What is the Best Bank?

The short answer: Go with either a credit union or military bank (if possible).

Do you remember getting your first bank account? When I turned 18 my parents took me to a local regional bank where we lived and helped me open my first account. It felt good to have my own checks and debit card!

Times have changed since then and now it seems as if banks pop up on almost every corner of a main intersection. Even though it seems there are more banks, there has been a lot of consolidation in the last 15 years. Each brand of bank has fewer competitors but the competition for deposits has increased. Because technology has also changed banking, banks are almost like a commodity now. For an individual or couple, many rarely need to even visit a bank now with mobile deposits and the many ways to send money online. So how do you leverage competition in the banking industry and use it to your advantage to get the best deal possible?

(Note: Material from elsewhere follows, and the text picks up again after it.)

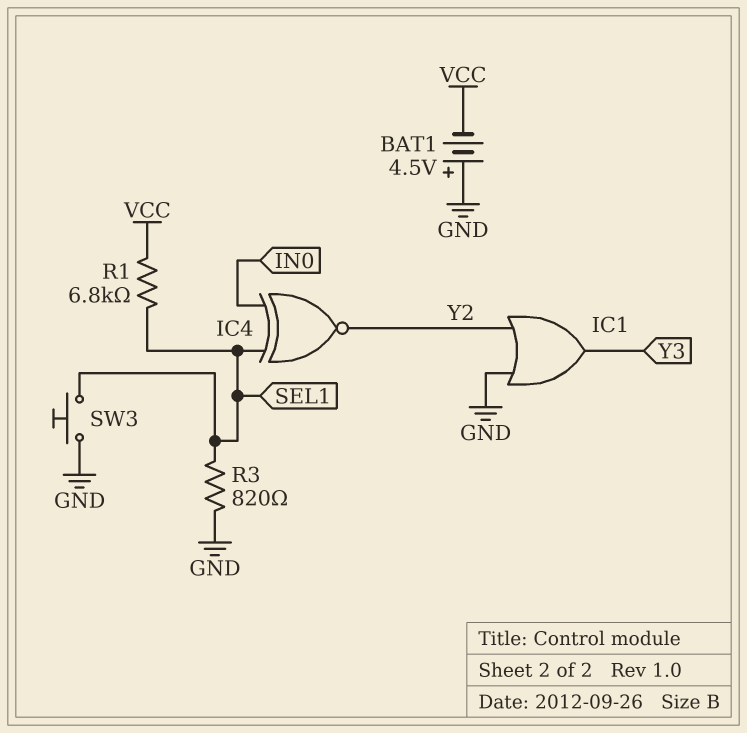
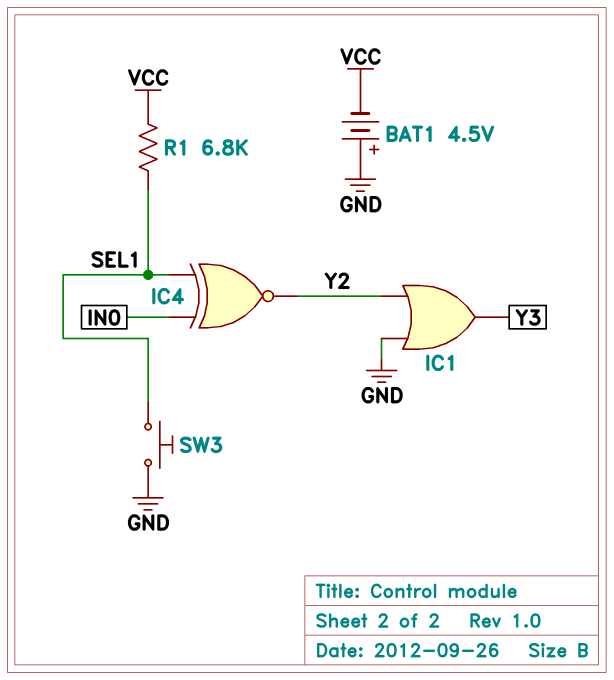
R3: 820 (GND, SEL1) -> none

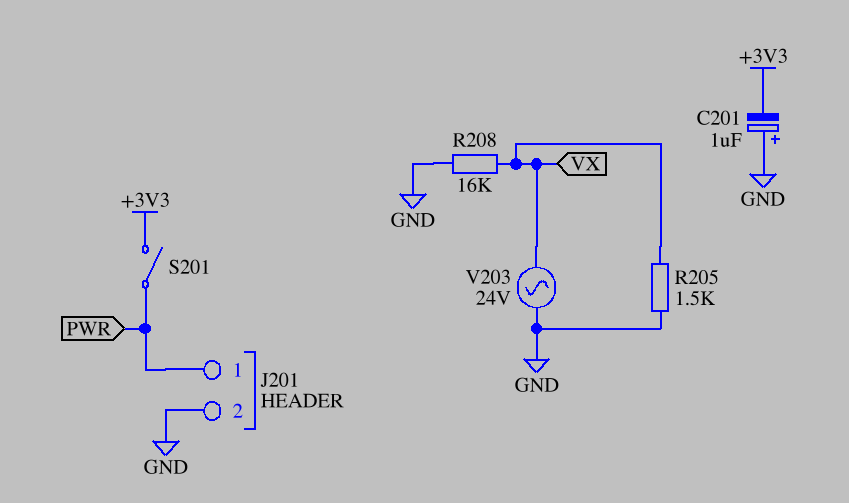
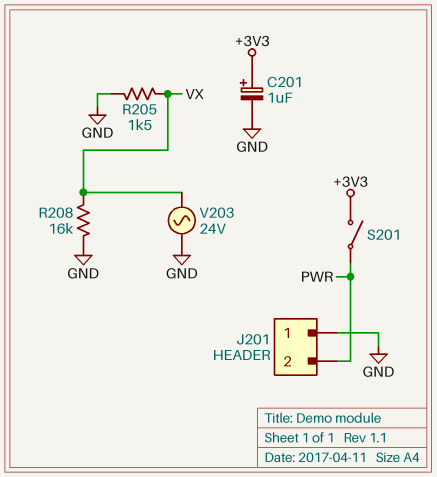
C201: 1uF (plus GND, minus +3V3) -> 1uF (plus +3V3, minus GND)
J201 pin 1: PWR -> GND
J201 pin 2: GND -> PWR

Which banks should you avoid?

Avoid the large nationwide banks at all costs. Since the majority of these banks are traded on the public stock market, their first priority is to return value to their shareholders. What does this mean to their customers, the consumer? It means they want to maximize the revenue per customer and take more money from you than other banks. Have you noticed tellers trying to sell you credit cards or personal loans? That’s a direct result of their leadership trying to increase revenue.

Which are the best banks?

One really great option for a bank is if you or anyone in your family has been in the military. Military banks give back to their customers, treat them with great respect, and often charge less for the same services. Military.com has a great list of military banks here: https://www.military.com/money/personal-finance/banking-and-savings/10-best-military-banks.html

The only drawback and requirement is either you or a family member has to have served.

Another great option to consider are local credit unions. After searching for credit unions in your area, make a list and compare the fees as well. Some credit unions may have membership requirements, but read through their website to find out specifically. Through your search you’ll find that many credit unions are employee owned so they don’t have stock holders to return value to. This means their customers actually come first and they’ll do more to serve and keep you as a customer rather than try to extract as much money out of you as possible. In the end, you’ll end up saving more with a credit union.

Ask for the fee schedule

If a large nationwide bank is your only option, ask for their fee schedule and compare it to others around. Make a list of the products you’re using (credit card, checking, savings), the miscellaneous activities you’ve used (paper checks, mail check, online transfer, etc) and compare the schedules to see which one charges the least.

So what’s the takeaway?

Bank with a credit union or military bank. Stay away from the national banks. Check the fee schedules!